One key item in the project design is adding character to the look of the three homes through considered use of recycled timber features.  We are interested in adding a sense of connection to the past through timbers that are old and re-purposed.  At our last house, the fence made of old bridge timbers was a work of art that told a story just by looking at it.

Visit to Recycled Timber Specialists.

David recommended a road trip to chat with Mark at Recycled Timber Specialists in Kinglake.  The plan was to be inspired by the timber on display.  What could be used in the design?  Would a particular batch of timber suggest a design feature?

Piles of recycled timber on display

Wandering around the yard was certainly inspirational, as well as a chance to hear about the history of Victoria’s old wharves and railway lines.

These old wharf timbers are about 150 years old.  They were hand cut in the days when wharf designers weren’t aware how strong native Australian timber could be.  Being 40cm across, they are massive!  David is thinking about using something this thick as feature support beams on the northern side of each house.  Since our walls are going to be 35 to 40 cm thick, it’s possible to use timbers like this as components in the wall structure.

Wharf timbers

Other timbers retain the bolts and nails that held them together in a previous life.  Also on display are the marks made by adzes and chisels during the construction process.  You can feel a connection to the men who worked on the wood over a hundred years ago.  We’d love to be able to see these fittings and marks from both inside and outside the house.

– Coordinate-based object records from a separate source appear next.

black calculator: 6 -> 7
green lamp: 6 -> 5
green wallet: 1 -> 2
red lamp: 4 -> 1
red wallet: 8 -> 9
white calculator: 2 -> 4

Recycled timber with steel fittings


Recycled timber with adze marks


Character aplenty in these old timbers.

Some timbers show their age through the damage to the surface.  What has happened to these old pieces of wood to produce a dimpled pattern?

Dimpled recycled timber

Underneath that stained and damaged surface is the colour of the original timber.  Mark had cut a timber for an inspection and offered us a sample to admire.  The difference between the two was dramatic.  David and Libby were brainstorming ideas about having sections of wood in current condition transitioning to sections that were sanded back to reveal the original colours.

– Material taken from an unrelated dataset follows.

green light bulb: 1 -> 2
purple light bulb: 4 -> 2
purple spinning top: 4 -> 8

Section taken through recycled timber

Beautiful colour and grain behind the stained surface.

Recycled timber with bolt and stained surface

Original surface stained and damaged, along with the head of a bolt









In another area, we came across a section of recently cut redwood timber air drying.

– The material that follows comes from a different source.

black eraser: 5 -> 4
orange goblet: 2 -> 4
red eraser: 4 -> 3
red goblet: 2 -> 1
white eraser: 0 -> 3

Redwood timber sections air drying


Not just old recycled timber on offer.

Another stack caught our attention and suggested a possible solution to an issue with decking and bridges in the landscaping design.  Apparently this non-slip decking had been used in the Melbourne CBD.  The custom made material wasn’t that old but didn’t fit with a redesign so it was now looking for a new home.  Mixing strips of this timber with other slats could produce an attractive and safe walking surface.

Non-slip decking material


So many choices!  So many possibilities!  The three of us were tired, but excited about the possibilities.  Mark’s personal tour had given us plenty to think about.

We will definitely be adding character to the finished houses with recycled timber – not so much to overwhelm the light, airy feel to the homes, but enough to make eye-catching features that speak to an historical connection.